Nov 6, 2005 7:21 pm US/Central
Prescription Mixup Nearly Ended Woman's Life
by John Reger
Ely, Minn. (WCCO) ―
A woman from Ely, Minn. almost died after her pharmacy filled her prescription with the wrong medicine.
Betty Salerno's troubles began five years ago when she went to her usual drugstore for a refill of the pills she takes for a palsy condition. Within days, she had a major seizure.
"I was scared," Betty Salerno recalled. "Nobody knew what was wrong with me."
"She was moaning and groaning incoherently," her husband, Frank Salerno, said. "She kept saying 'Cold ... cold,' and she was just shaking. I thought she was dying."
After being hospitalized, she went back home to her own pill bottle. Soon, she had another seizure and a heart attack.
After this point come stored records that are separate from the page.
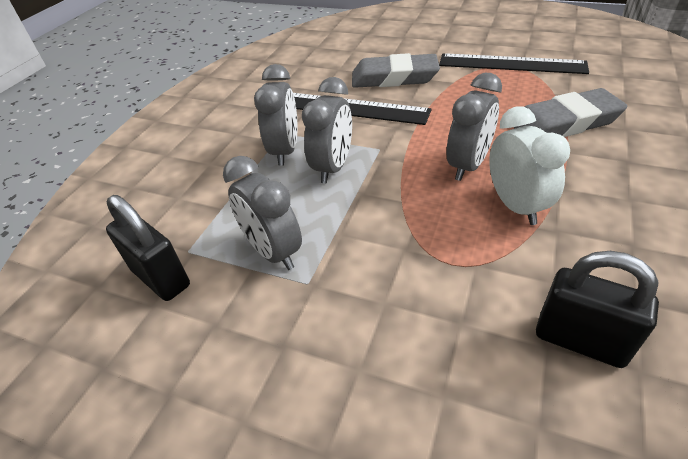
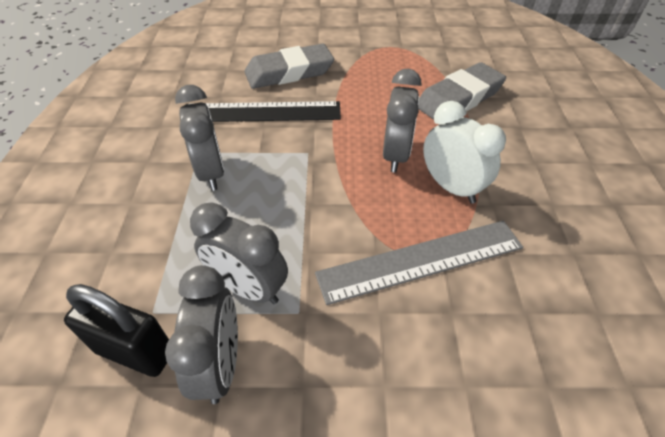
camera: 25 degrees left, 5 degrees up
(333, 167) = (270, 181): grey clock -> grey clock (220, 364)
(449, 267) = (421, 260): none -> grey ruler
(511, 64) = (392, 45): black ruler -> none
(580, 340) = (548, 300): black padlock -> none

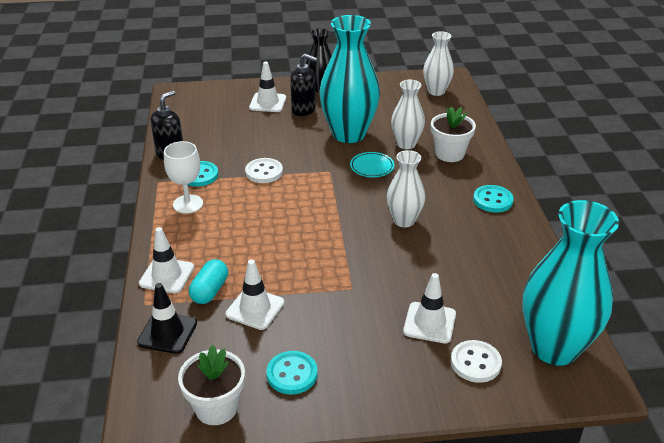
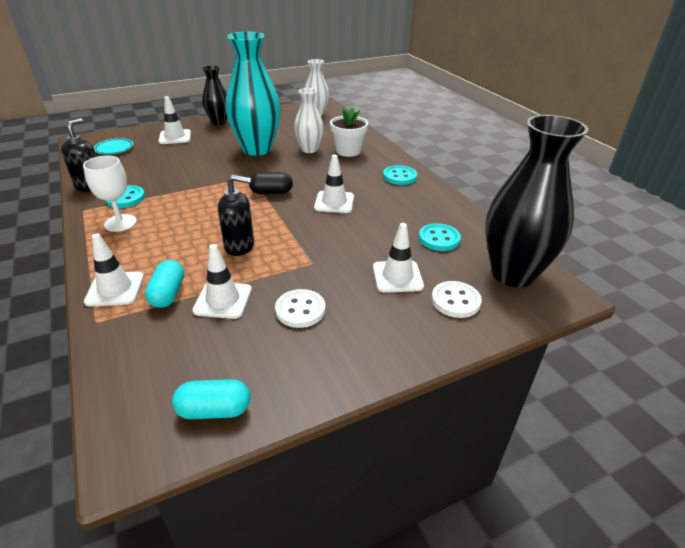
camera: 20 degrees left, 0 degrees up
(167, 333) = (131, 344): black traffic cone -> none
(216, 408) = (214, 410): white flower pot -> turquoise capsule
(264, 172) = (190, 186): white button -> white button (300, 310)
(292, 374) = (286, 353): turquoise button -> turquoise button (439, 239)
(304, 110) = (210, 138): black soap dispenser -> black soap dispenser (240, 246)
(343, 195) = (271, 192): none -> black capsule
(372, 167) = (288, 169): turquoise plate -> turquoise plate (114, 149)
(404, 220) = (334, 202): white vase -> white traffic cone
(554, 348) = (512, 274): turquoise vase -> black vase

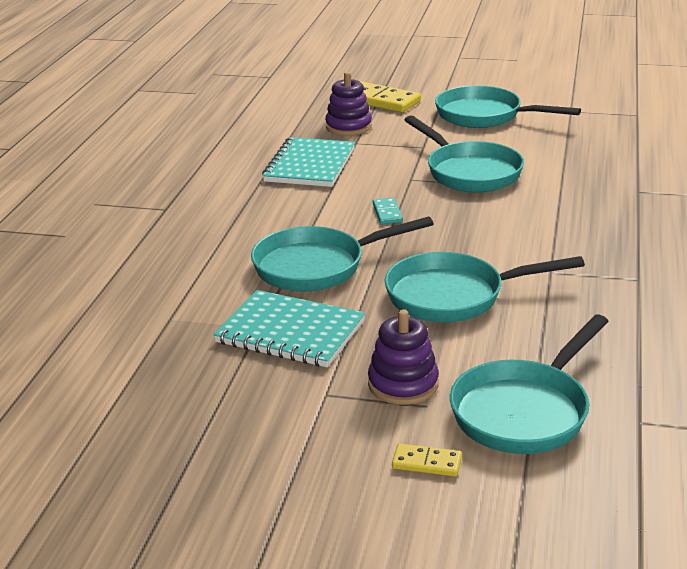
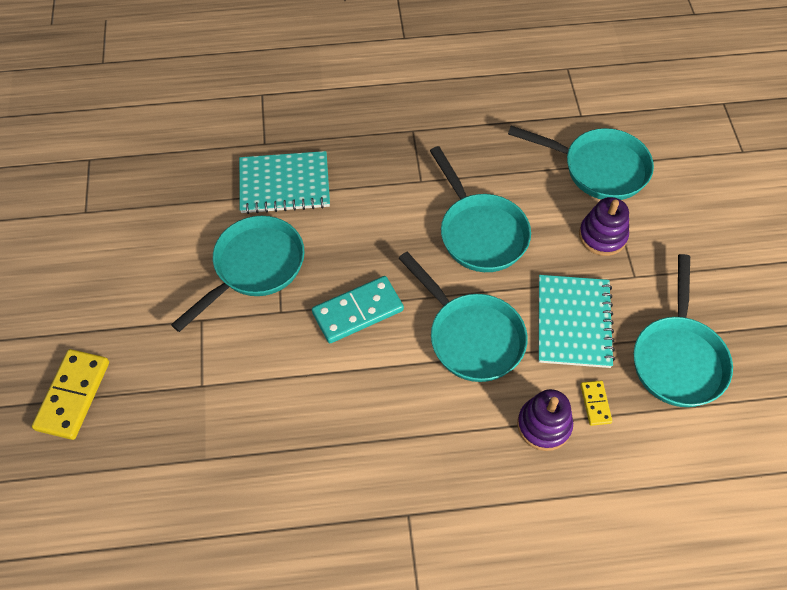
camera: 110 degrees left, 30 degrees up
(310, 165) = (269, 411): turquoise notebook -> turquoise notebook (284, 184)
(348, 127) = (158, 406): purple stacking toy -> purple stacking toy (544, 425)
(387, 213) = (358, 311): turquoise domino -> turquoise domino, size x1.95
(426, 463) = (672, 205): yellow domino -> yellow domino (595, 404)
(485, 116) = (108, 282): turquoise pan -> turquoise pan (678, 358)

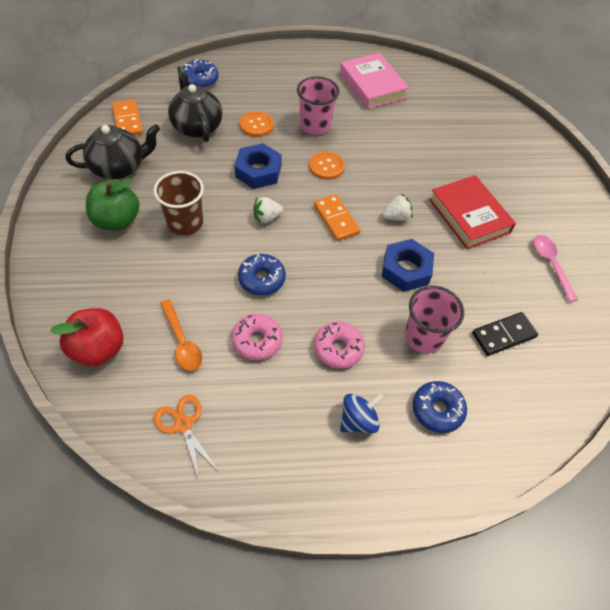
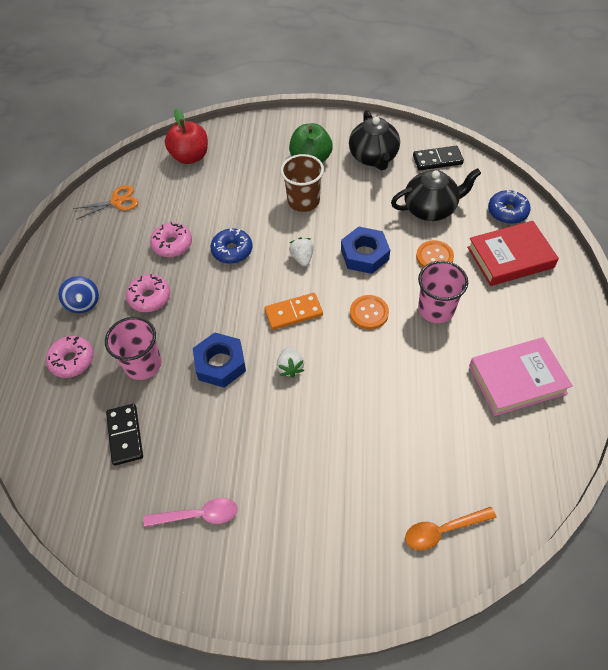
camera: 105 degrees right, 0 degrees up
(127, 120) = (437, 160): orange domino -> black domino
(182, 342) = (184, 200): orange spoon -> orange spoon (443, 530)
(437, 410) = (72, 360): blue donut -> pink donut
(469, 216) = (283, 443): red book -> red book (510, 257)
After more seizures and hospital stays, the Mayo Clinic finally uncovered the problem: The label on her prescription bottle said it was her palsy medicine, but the pills inside were actually glyburide. Glyburide is a drug for diabetes that lowers blood sugar and makes the heart do extra work.
"Her doctor's testified ... had the mystery not been solved, had she continued to take the remaining pills in the bottle in question, it probably would have caused death," said Harry Sieben, Betty Salerno's attorney.
Between 1970 and 2000 in the U.S., 131,000 people died from prescription drug accidents; 97 percent were related to the wrong dose or the wrong drug taken accidentally.
A jury recently awarded Betty Salerno $253,000 after deciding her drugstore's negligence in giving her the wrong pills led to her heart attack.
"I trusted them implicitly," Betty Salerno said. "I'd been using them for years. I had no reason to mistrust them."
Betty Salerno is 72 now, and she's still taking medicine for the tremors she gets from her palsy condition. But now she worries every day about the effects of her heart attack.
Her doctors told the jury she's now susceptible to more heart attacks and even sudden death.
If you want to make sure you're getting the right prescription, it all starts with your doctor. Make sure you can read what your prescription is for. Ask how to use it, and ask about its side effects.
When you pick up your prescription at your drugstore, ask for it by its name, and ask again about its use and its side effects. Make sure you also read the label.